An argument can be made that club & festival DJs are the most recognisable out of the different DJ avenues. Where bar DJs are residential, Club DJ’s would be on the other side as rotational. This means they do not have a regular venue each week but are booked at different venues for events by promoters.
In this post will look into the differences between a club and bar DJ. What promoters are looking for in bookings and how to get your foot in the door.
What is a Club DJ
When an event is put on, A promoter will book a few warm-up DJs and a headliner. Warm-up Djs play before the headliner and keep the crowd entertained and prepare them for the headliner. The Headliner will have a set at the peak time of the event or may finish the night. Both of these are considered Club DJs as they have been booked to play and are not playing the whole night
Club DJ Vs Bar DJ
The main difference is a Bar DJs who will play for the whole night, switching between genres. Club DJs will have a set for 1 – 2 hours. with a limit on playtime, the approach to playing is different. The type will be dependent on the time of the set. for example, an earlier warm-up set will start softer and gradually gain momentum. whereas peak time sets will have to keep the crowd energised from the start of the set.
Another aspect of the club DJ is playing alongside other DJs. When playing sets for an event there will be points where DJs have to swap in and out, this is crucial for the event to not lose the atmosphere during the change.
a couple of tips;
If playing before another DJ comes on, have a clear time of when you are going to finish, make sure they are fully set up before you stop your music.
If playing after another DJ, Give them plenty of space to finish their set and do not rush them off. Make sure that you are set up and know what song you are going to play.
How to become a Club DJ
The way to play in a club environment is to get bookings from event promoters.
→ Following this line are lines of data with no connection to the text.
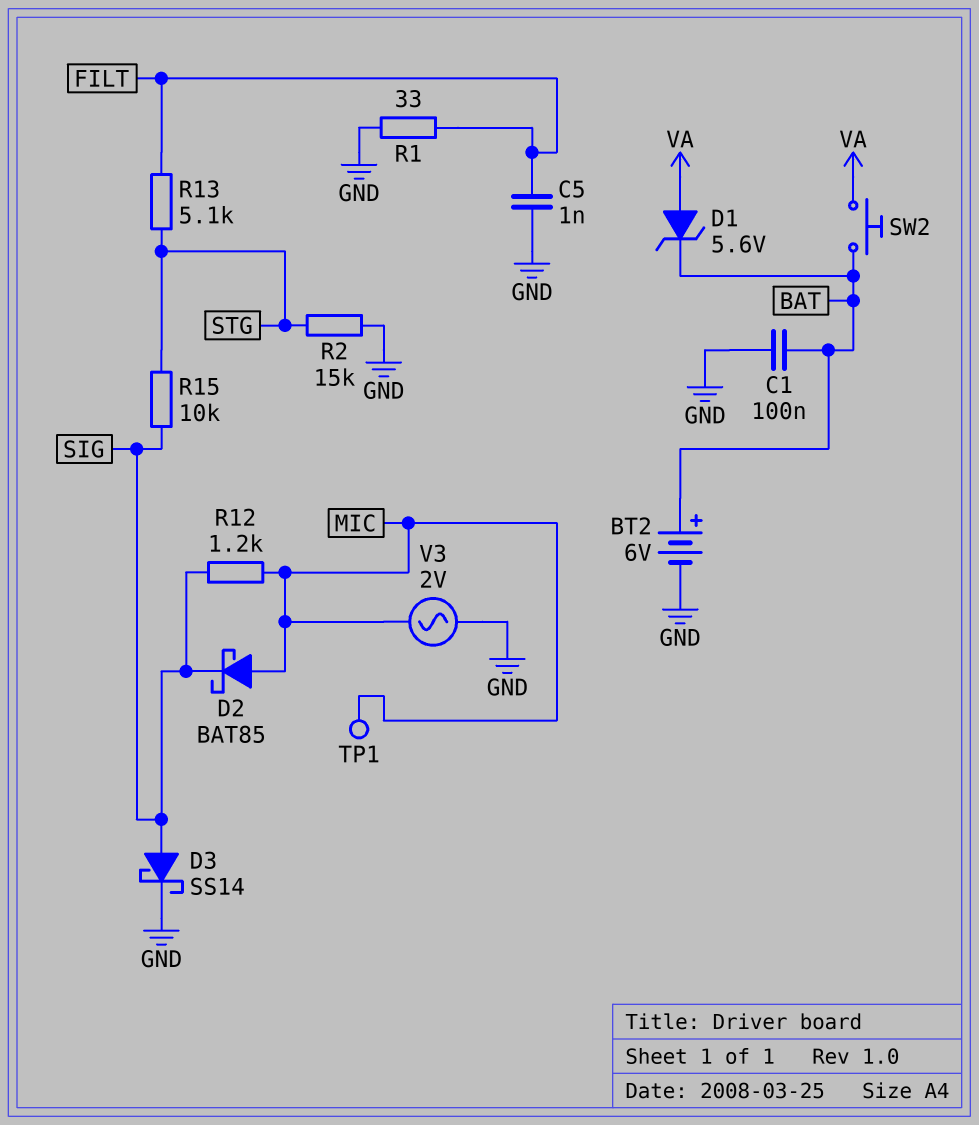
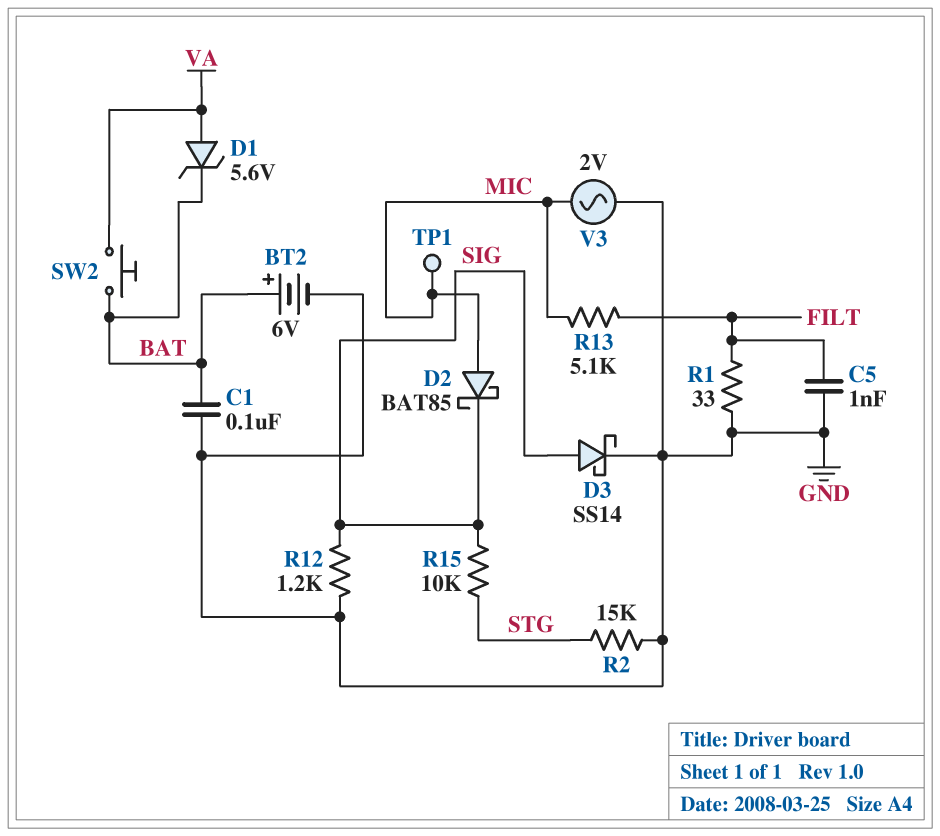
R12: 1.2k (MIC, SIG) -> 1.2k (GND, SIG)
R13: 5.1k (FILT, STG) -> 5.1k (FILT, MIC)

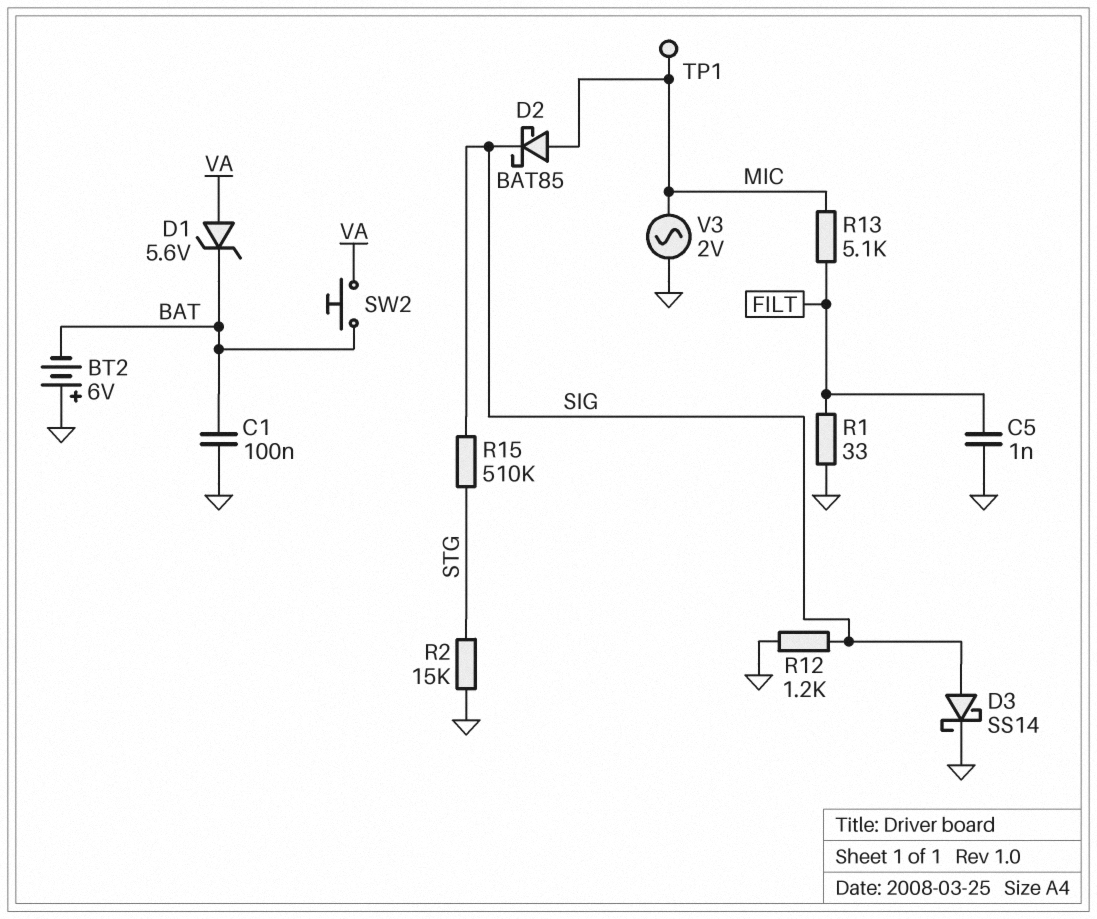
BT2: 6V (plus BAT, minus GND) -> 6V (plus GND, minus BAT)
R15: 10k (SIG, STG) -> 510k (SIG, STG)

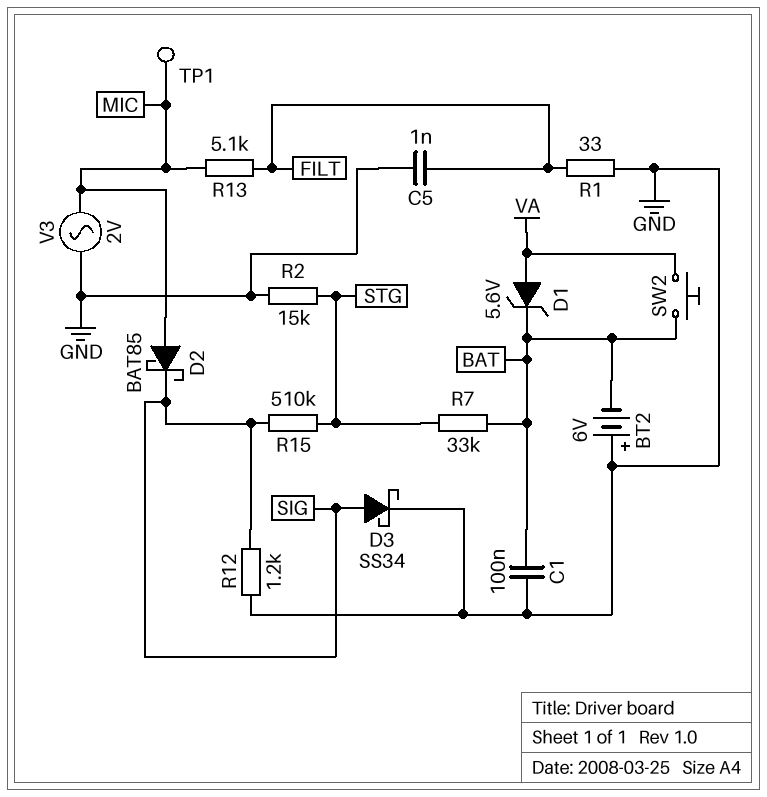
D3: schottky SS14 (A SIG, K GND) -> schottky SS34 (A SIG, K GND)
R7: none -> 33k (BAT, STG)

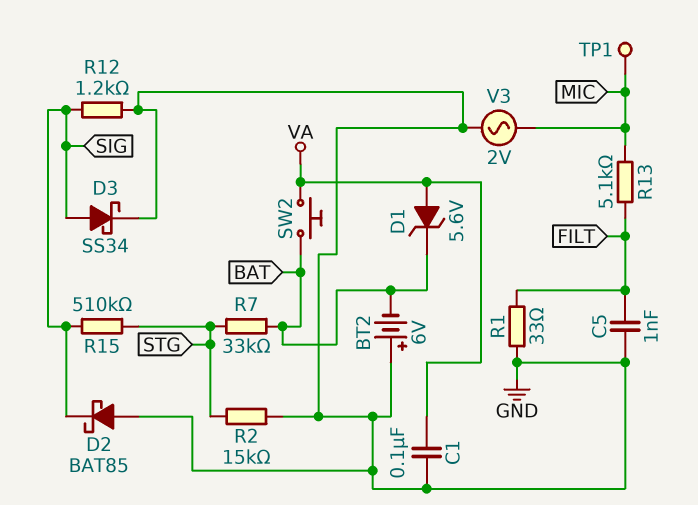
C1: 100nF (BAT, GND) -> 100nF (GND, VA)
D2: schottky BAT85 (A MIC, K SIG) -> schottky BAT85 (A GND, K SIG)

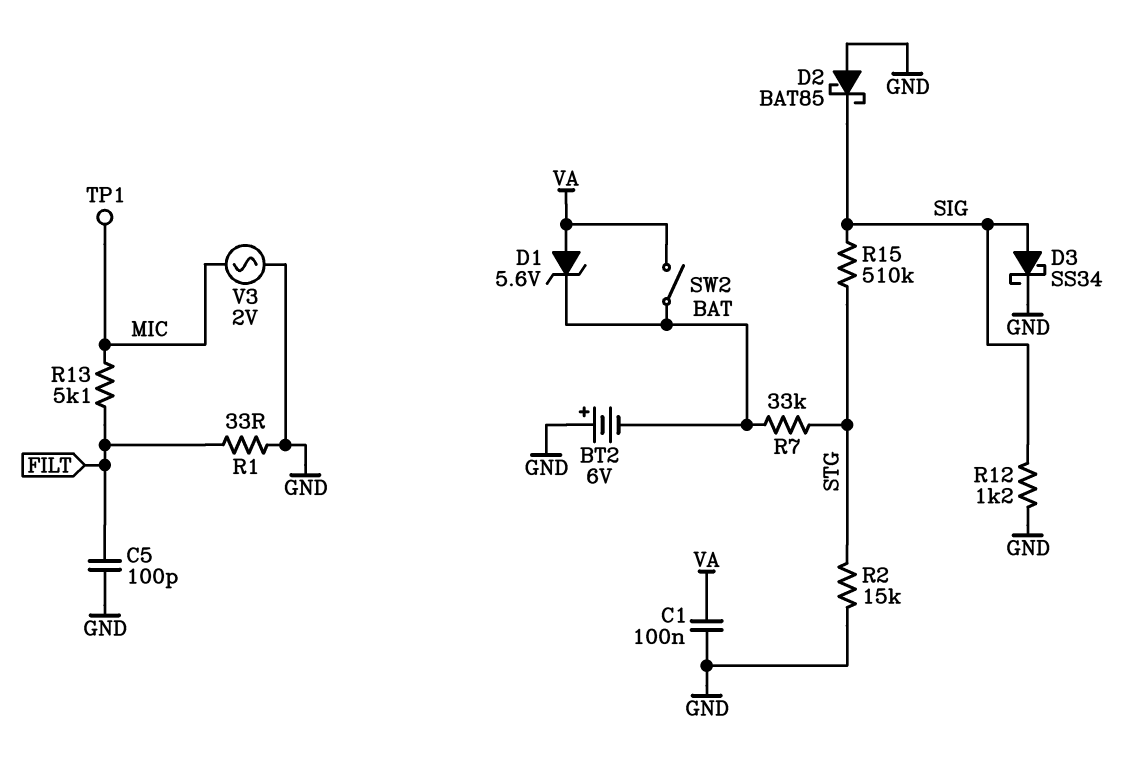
C5: 1nF (FILT, GND) -> 100pF (FILT, GND)
SW2: button (BAT, VA) -> switch (BAT, VA)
When a promoter is looking for DJs, they look for three main things. Firstly, the type of music the DJ plays and is known for fits the event they are promoting. Secondly, the promotion the DJ can bring to the event. And lastly, promoters are going to put DJ’s they know over ones they do not.
Keep these three things in mind when thinking about playing for an event;
1) Put Your Name Out There – Build your following, either through radio, mixtapes and social media. A promoter is more likely to book you if they know your promotion can reach more people.
2) Make Your Self Known – Get to know the promoter, If they throw regular events, go to them. Speak to them if you see them promoting other events. you are more likely to be booked if the promoter knows you.
3) Make it worth it on both sides – Negotiate prices with the Promoter, playing at events is a great way to boost your name. by offering a discount is a great way to try and get a warm-up set and get your name on the bill.